Preliminary numerical study on the reduction of seismic pounding damage to buildings with expanded polystyrene blocks

Earthquakes often result in extensive and fatal damage, especially in urban areas. It is well-known that buildings with different structures and heights exhibit different natural periods and shaking behaviors during earthquakes, depending on the seismic motion. During earthquakes, neighboring buildings with insufficient clearance between them have a high risk of colliding. Such collisions often result in impact force, whose characteristics differ from that of vibrations caused by seismic excitations. In most circumstances, even if the seismic resistance is guaranteed, such seismic pounding could cause severe damage to the structural and nonstructural components as well as the collapse of the building.

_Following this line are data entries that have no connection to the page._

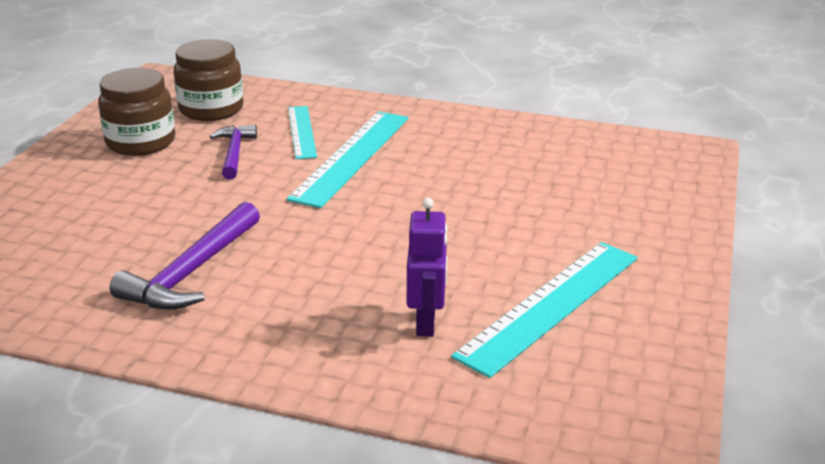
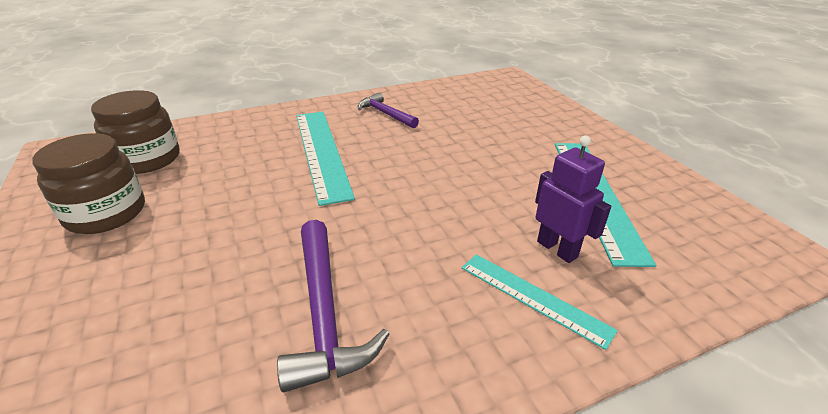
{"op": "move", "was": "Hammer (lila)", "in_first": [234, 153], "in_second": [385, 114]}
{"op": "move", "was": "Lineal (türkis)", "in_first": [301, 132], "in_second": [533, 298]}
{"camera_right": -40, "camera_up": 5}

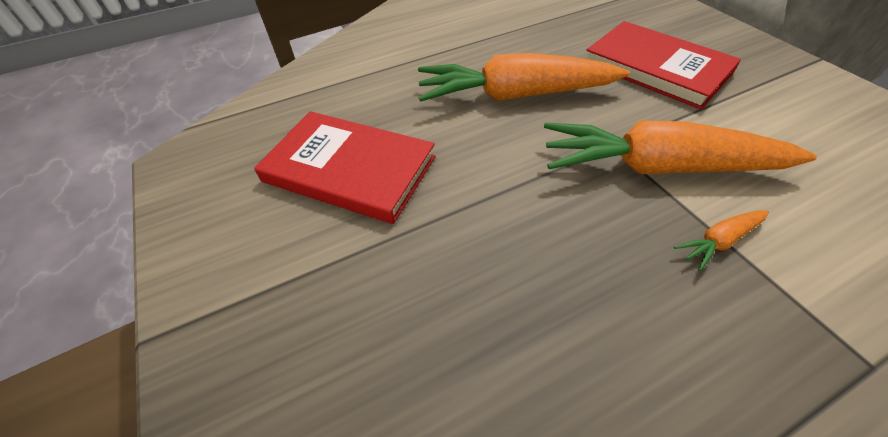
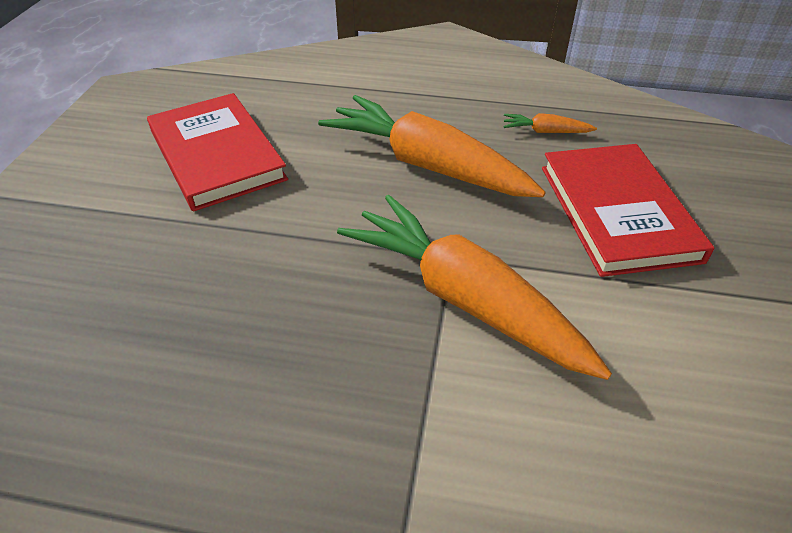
{"op": "move", "was": "Karotte (orange)", "in_first": [719, 241], "in_second": [545, 131]}
{"camera_right": 35, "camera_up": -5}

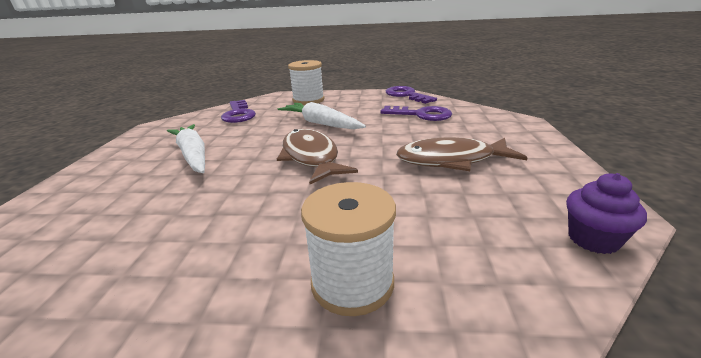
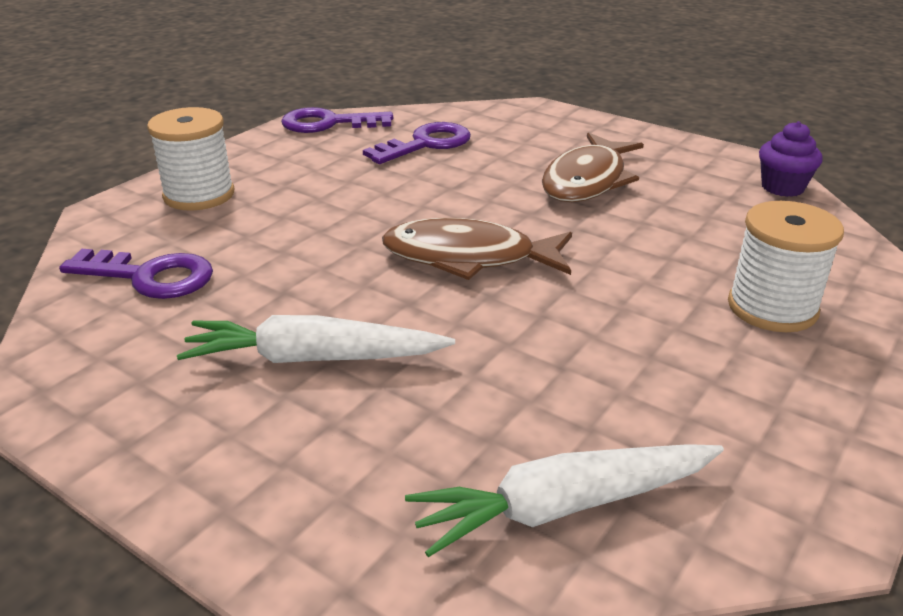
{"op": "move", "was": "Karotte (weiß)", "in_first": [321, 123], "in_second": [564, 506]}
{"camera_right": -60, "camera_up": 5}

Installing shock-absorbing materials on the building walls is a promising strategy for reducing the damage to the buildings and mitigating disasters during seismic pounding. Among the available shock-absorbing materials, highly comprehensible materials like expanded polystyrene (EPS), which can be designed in different sizes and rigidities, have attracted considerable research attention lately. Nevertheless, despite the numerous applications of EPS materials in building and construction components, they are rarely utilized as shock absorbers attached to walls between neighboring buildings. This has been mainly attributed to the high costs of practical experiments required to verify its reduction effects on impact, which are yet to be verified.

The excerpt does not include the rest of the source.